Behave isn't just about Mr. Watson. It is also very much about his wife, Rosalie Rayner. She began as a lowly nurse who assisted Mr. Watson in his tests and studies of children. She quickly moved to a much higher position both in the hospital where she worked and in John Watson's life. This book tells of how one woman who is smart, loving and strong becomes overshadowed by her husband's power.

It was obvious to me that Rosalie wanted to please Mr. Watson, but there is a fine line between what a person is comfortable with and the lengths they will go to please another individual. I think what started out as a steady job for Rosalie became something so much more later on in her life, when she was saddled with two children and a ring on her finger that belonged to James Watson himself. I really enjoyed this book and felt I learned some history while I read it without becoming bored in the least.

Review of an Advance Reader Copy

Content Analysis:  

Profanity/Language:  3 mild obscenities; 1 derogatory name. 

Violence/Gore:  Babies are mentioned to have died from natural causes; a man punches another man in a fight; war and death is mentioned; a suicide attempt it mentioned; a man collapses in a field and his family is worried about him; a character is mentioned to die from a disease; a baby is reported to have died from an illness. 

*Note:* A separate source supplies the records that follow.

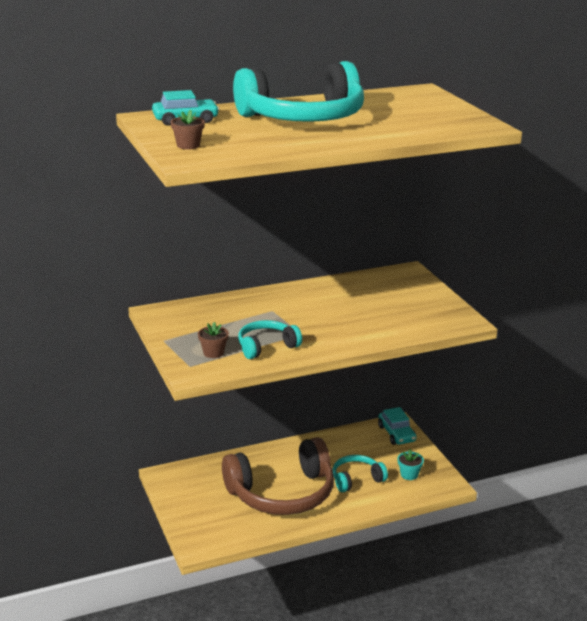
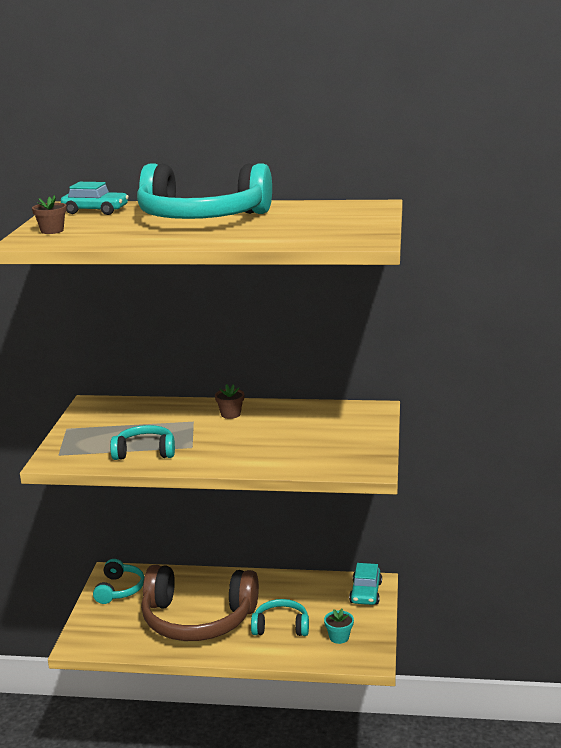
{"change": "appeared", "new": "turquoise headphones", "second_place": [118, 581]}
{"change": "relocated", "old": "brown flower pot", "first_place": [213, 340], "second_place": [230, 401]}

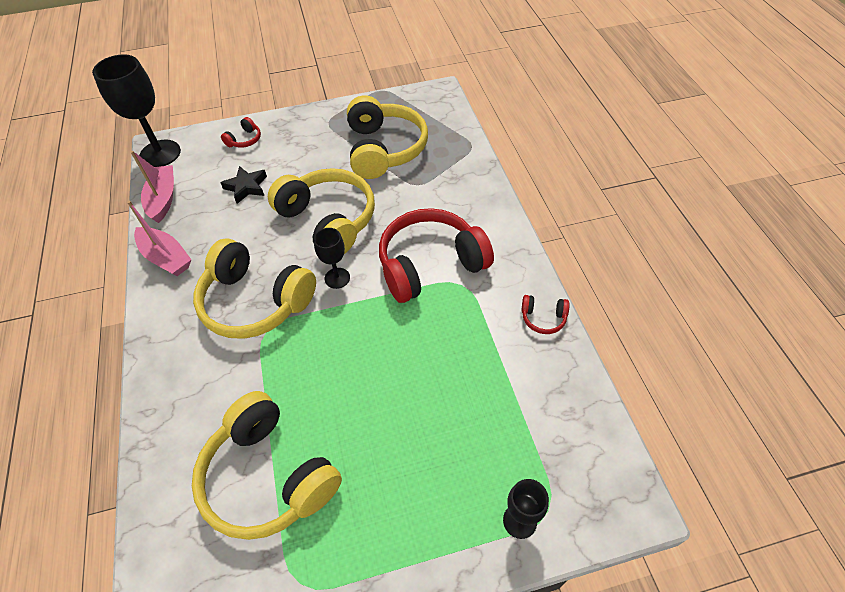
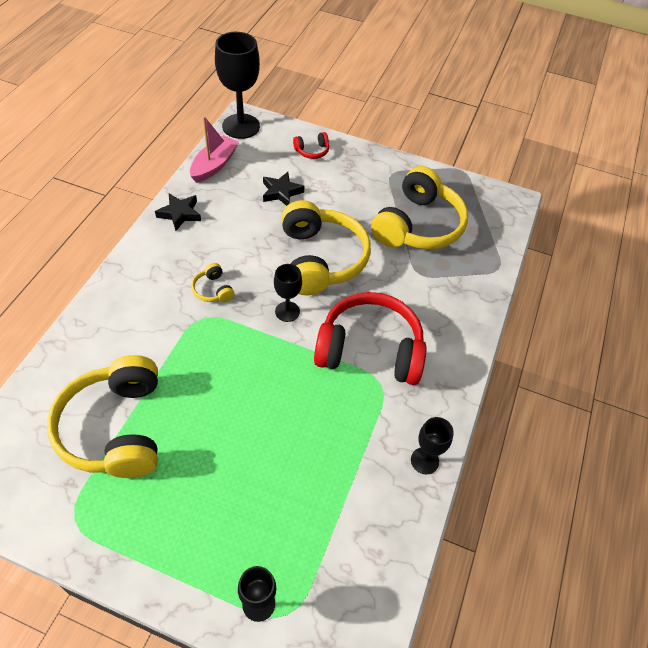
{"change": "exchanged", "old": "pink boat", "new": "black star", "first_place": [159, 238], "second_place": [178, 212]}
{"change": "size", "old": "yellow headphones", "first_place": [254, 288], "second_place": [213, 282], "factor": 0.41}
{"change": "exchanged", "old": "red headphones", "new": "black goblet", "first_place": [545, 314], "second_place": [432, 445]}

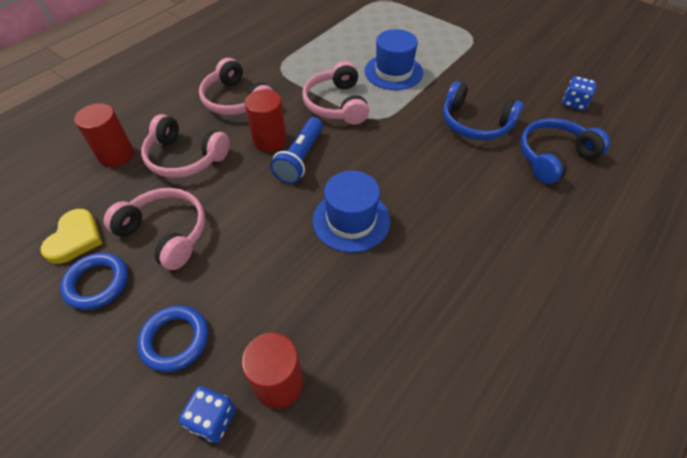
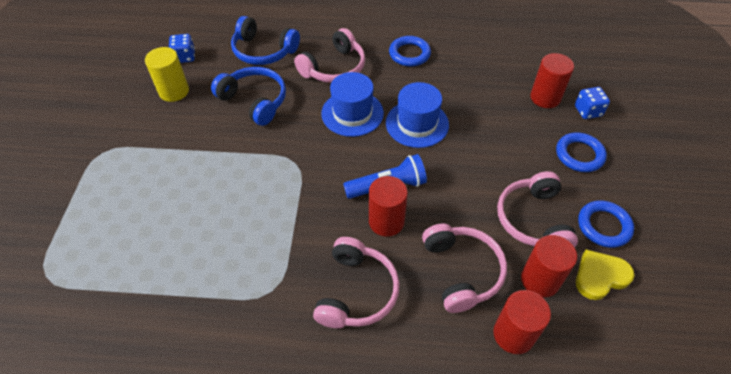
{"change": "appeared", "new": "yellow cylinder", "second_place": [167, 74]}
{"change": "spun", "old": "blue headphones", "first_place": [483, 110], "second_place": [248, 96], "degrees": -45}
{"change": "relocated", "old": "pink headphones", "first_place": [335, 93], "second_place": [329, 55]}
{"change": "relocated", "old": "blue hat", "first_place": [394, 59], "second_place": [352, 104]}
{"change": "appeared", "new": "blue ring", "second_place": [410, 51]}
{"change": "appeared", "new": "red cylinder", "second_place": [549, 266]}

Sex/Nudity:  A man is mentioned to be attracted to a woman he works with; a woman is mentioned to undress in a non-sexual scene; a woman walks in on co-workers having illicit sex in one brief non-descriptive scene; a husband is implied to be unfaithful to his wife; a marriage is referred to as "sexless"; a woman is referred to as "loose"; a man mentions wanting to make love to a woman he is not married to; a brief imagined scene is mentioned with touching of breasts and kissing; a brief (1/2 page) scene is portrayed with a man watching a woman undress in a sexual way; having sex in a vehicle is referred to; a man and woman kiss passionately; a man is mentioned to walk around his house nude in a non-sexual way; a woman nurses a baby in public; a woman has sex with a stranger in one brief non-descriptive scene; affairs are mentioned.

Mature Subject Matter:  

Political controversy, suicide, loss of a a loved one, personal crises, divorce, infidelity/affairs, marital affairs.

Alcohol / Drug Use:  

Bourbon, gin, rum, and whiskey are drunk in different scenes; cigarette smoke is mentioned to be smelled.